The average age of first-time homebuyers in Canada is thirty-six according to Remax; if on first glance you find this surprising, consider that to meet the minimum deposit requirements on the average Canadian home (which cost $685,809 as of March), you’d need to save over $43,000.
It’s fair to say that getting a foot into the Canadian property market has never been more difficult.
So, in an effort to combat some of the challenges first-time buyers face, the government is making changes to mortgage rules and the Home Buyer’s Plan.
New 30 Year Mortgages
As of August 1st 2024, the maximum amortization period will increase from 25 to 30 years for first-time buyers purchasing a newly built home.
The intent is that this change will allow more people to afford a mortgage, as longer amortization means lower monthly mortgage payments.
A hoped-for secondary effect is an increase in new housing supply, as developers are more likely to invest in new building projects if they believe demand will increase.
Expanded Home Buyer’s Plan
The second major change is to the Home Buyer’s Plan (HBP), which from 1992 has allowed qualified first-time buyers to borrow up to $35,000 from their RRSP to put towards their house deposit.
The borrowed amount must be repaid within 15 years of withdrawal.
Being able to access their tax-free savings for a home purchase has helped many people, but as house prices have risen, the usefulness of the program has shrunk.
The 2024 budget therefore proposed increasing the HBP withdrawal limit to $60,000, with the change coming into effect on April 16th.
Hand-in-hand with the limit increase is a change in repayment rules that applies to anyone who bought their home anytime from January 1st 2022 onwards.
This change states that buyers now have five years to start paying back their RRSP withdrawal, up from two years previously.
The entire balance must still be repaid within 15 years.
Other First-Time Buyer Incentives
There are other incentives for first-time buyers, and the changes mentioned above are intended to work in tandem with them.

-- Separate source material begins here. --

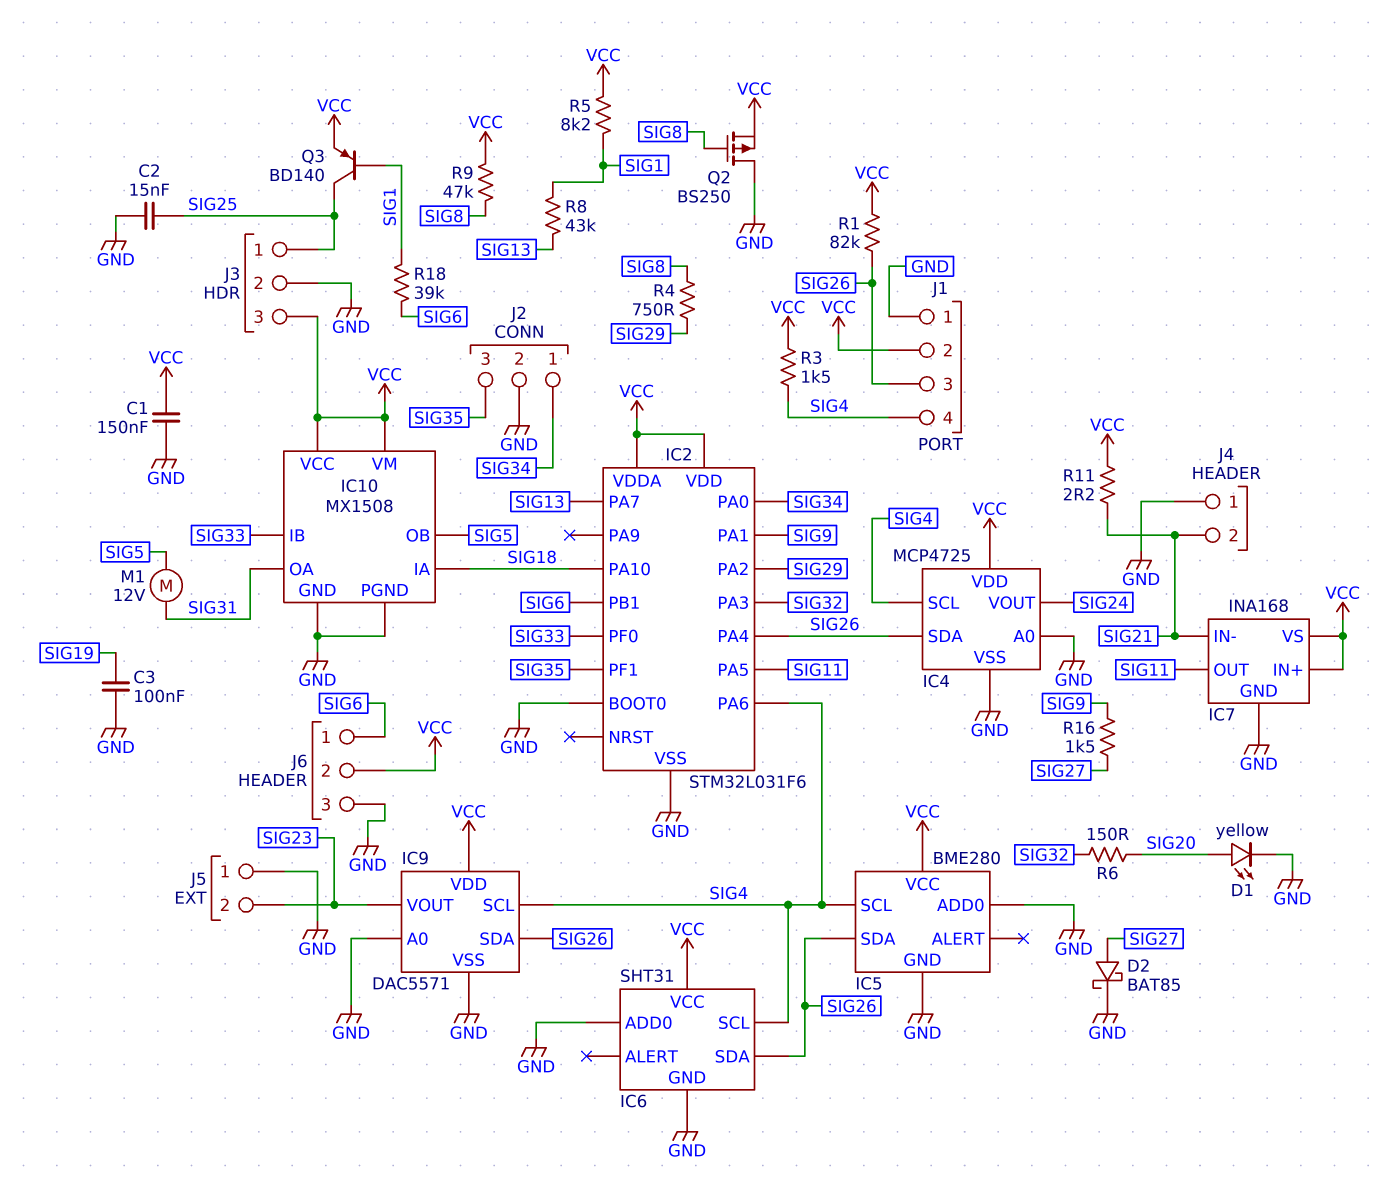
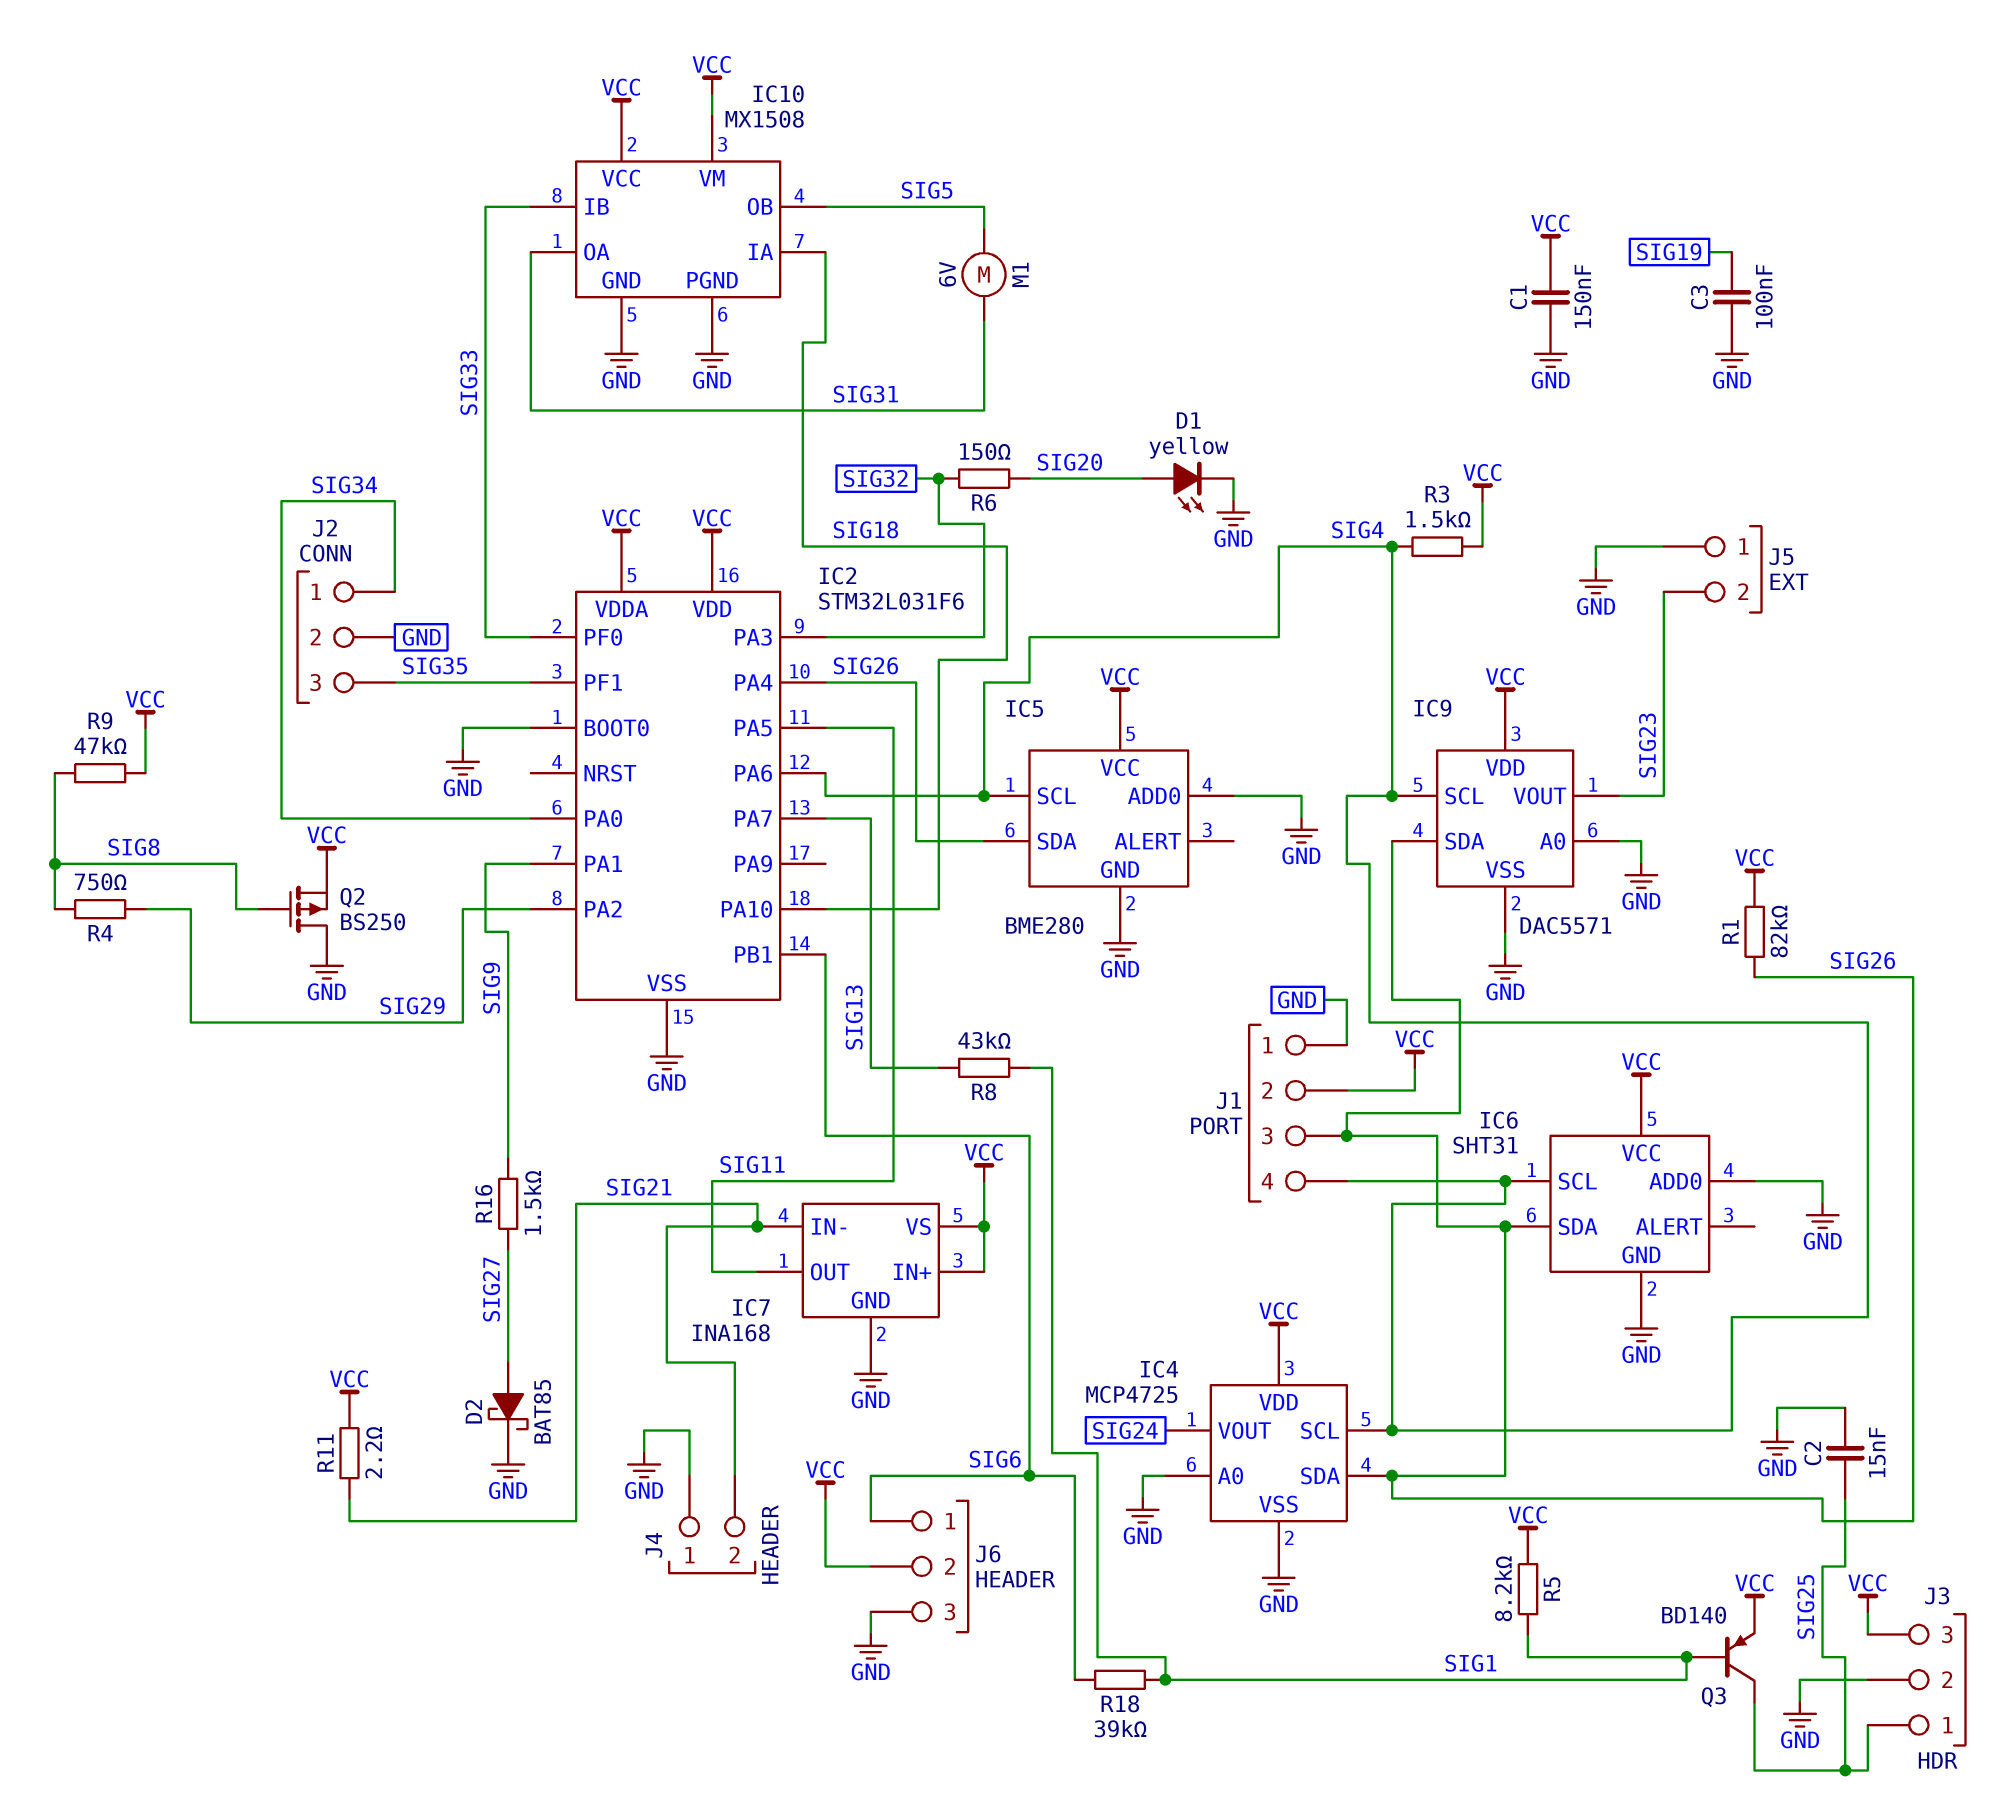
M1: motor 12V (SIG5, SIG31) -> motor 6V (SIG5, SIG31)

For example, the government launched the Tax-Free First Home Savings Account (FHSA) in 2023; this program allows people to contribute up to $8,000 a year (up to a lifetime limit of $40,000) into a tax-free savings account, which can then be used towards their first home downpayment.
This, together with the new HBP limit, means Canadian residents can save up to $100,000, tax-free, for their first home deposit.

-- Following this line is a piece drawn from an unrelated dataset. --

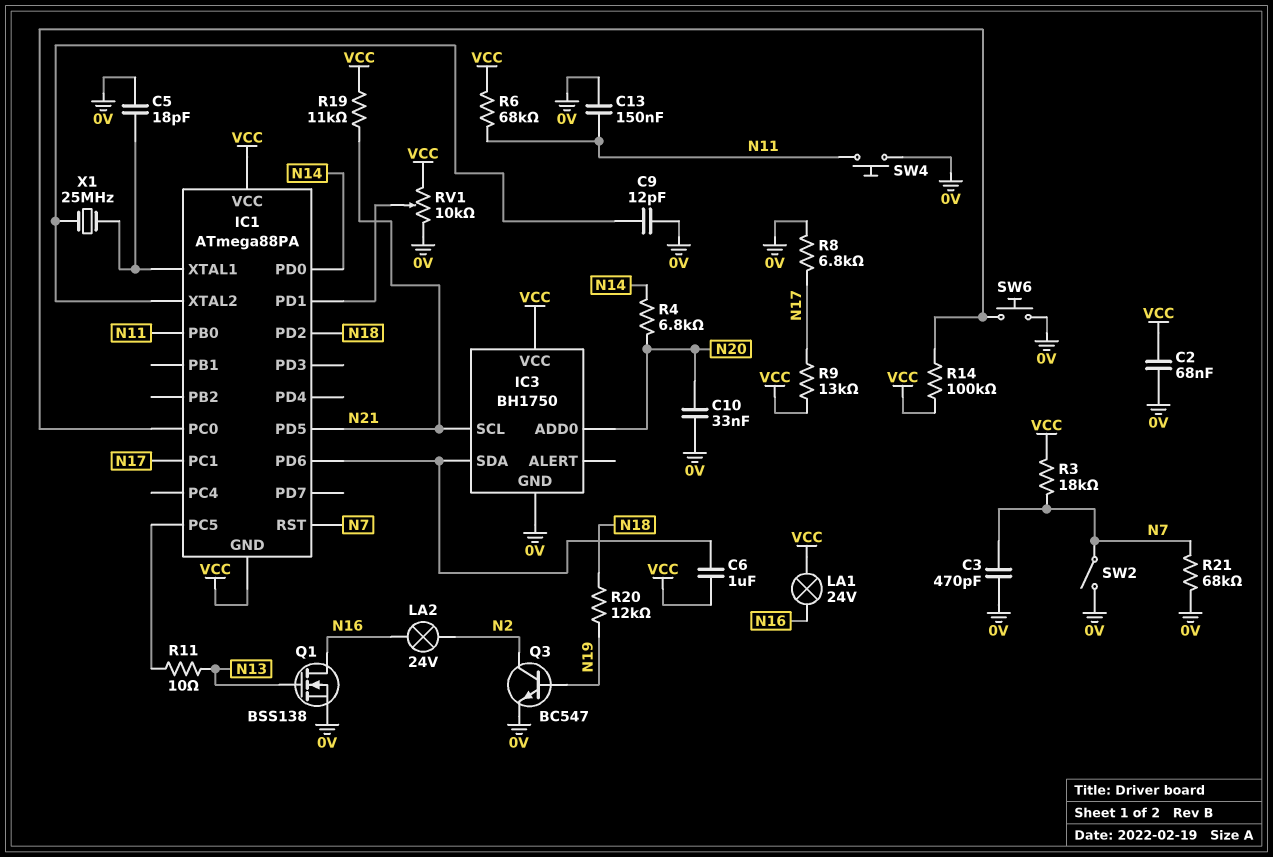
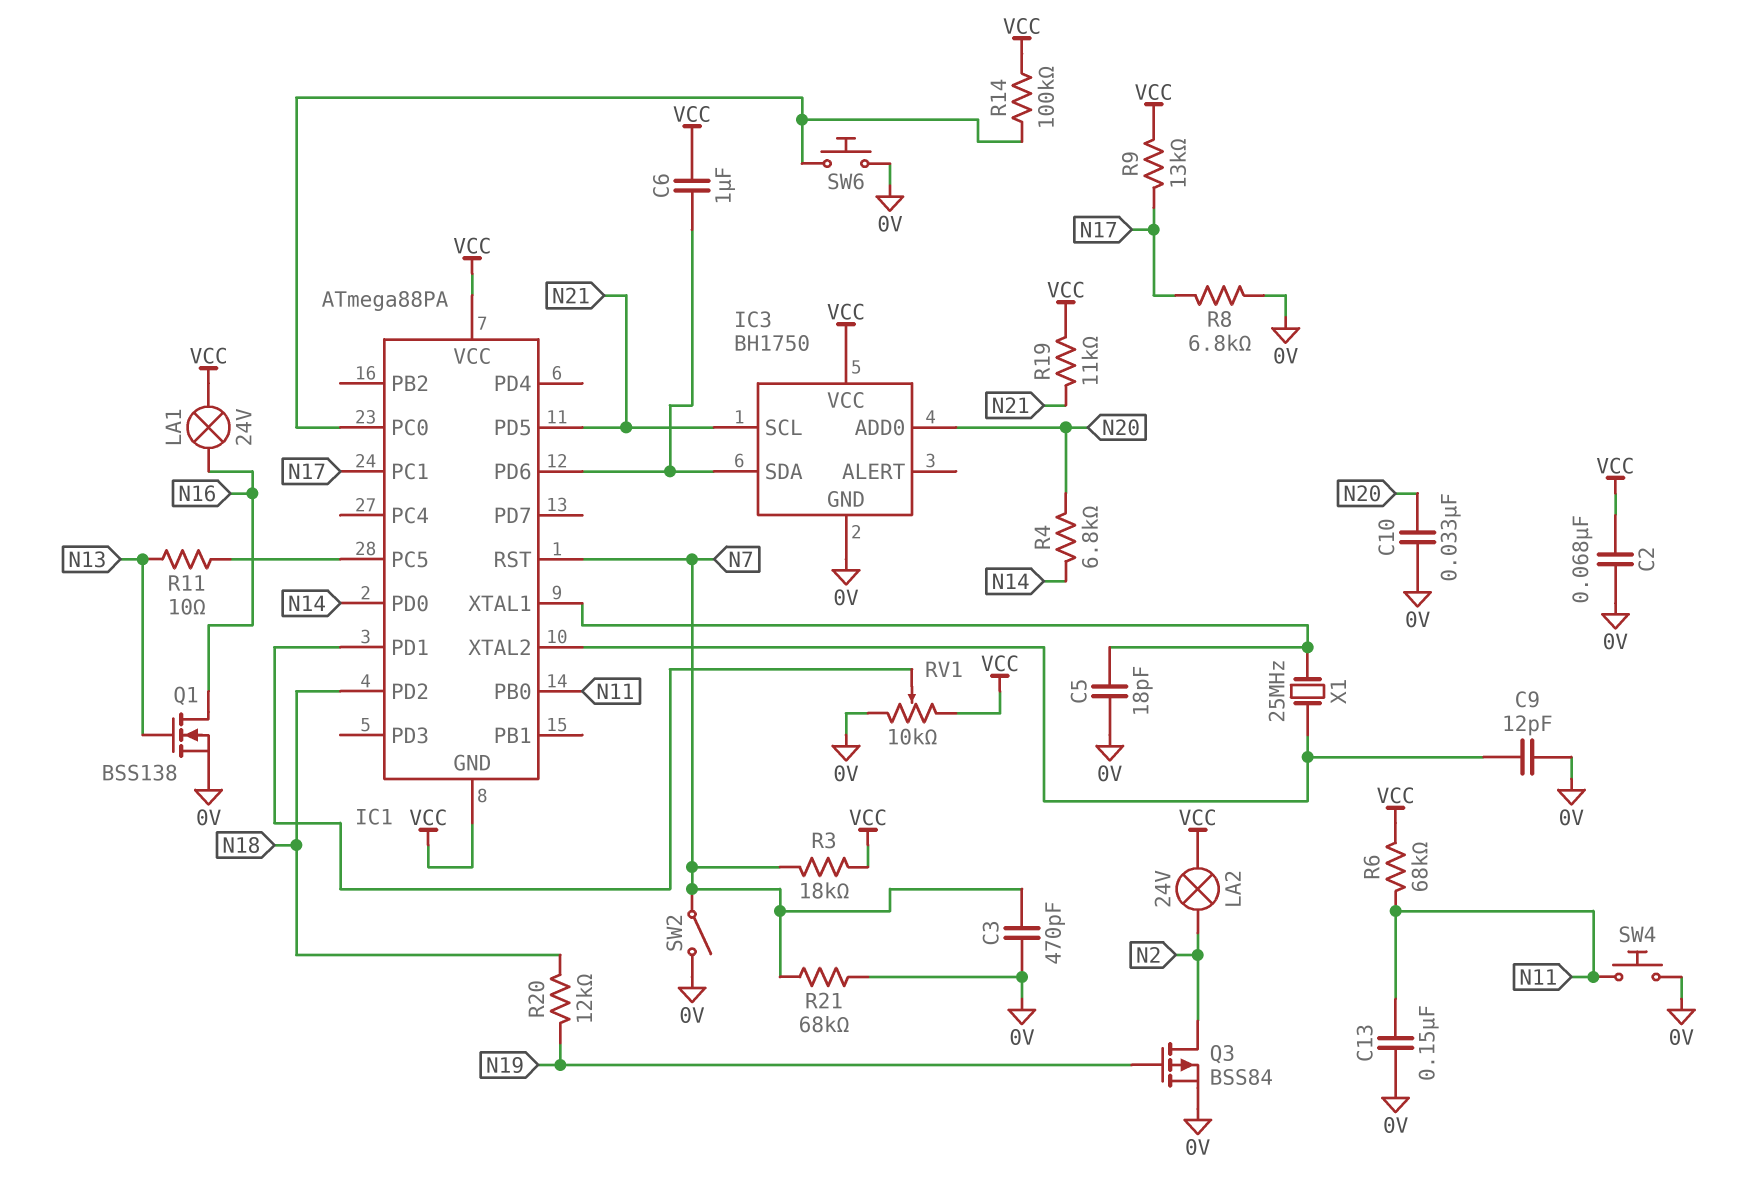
LA2: lamp 24V (N2, N16) -> lamp 24V (N2, VCC)
Q3: NPN BC547 (B N19, C N2, E 0V) -> PMOS BSS84 (G N19, D N2, S 0V)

Expected Impact on Housing Market
While these measures are intended to make affording a home easier for first-time buyers, it’s still too early to tell whether they’ll have the desired effect.
They’ll certainly increase the number of people able to pass the all-important mortgage stress test in the short-term, but does that really solve anything?
Detractors note that on an individual level, increasing the lifetime of a mortgage may mean more affordability in the short-term, but people will pay more in interest over the life of their loan.
And the reduction in monthly payments thanks to five extra years of repayment time might still be less than the increases caused by interest rate changes.
In addition, 30 year amortization periods are only available for insured mortgages – which only account for about 35% of new mortgages – and rules out anyone purchasing a home worth more than $1 million.
This means the measures will have very different effectiveness across the country, potentially exacerbating existing inequalities.
Buyers of homes less than $1 million in the central provinces or in rural areas are more likely to qualify for the longer mortgage, but those in expensive cities like Toronto and Vancouver, where first-time buyers are already under the most pressure, will likely be automatically priced out of this option.
It’s also important to note that the single biggest factor in improving long-term affordability – housing supply – is only obliquely impacted by these changes.
Sustained population growth and limited housing inventory has created the perfect storm of unaffordability, and increasing the number of potential buyers will not fix this.
But short of drastically increasing the number of new homes built, there is little else that can be done for current would-be-homeowners.
And the changes outlined above will certainly make it easier for some people, in some areas, to buy certain homes.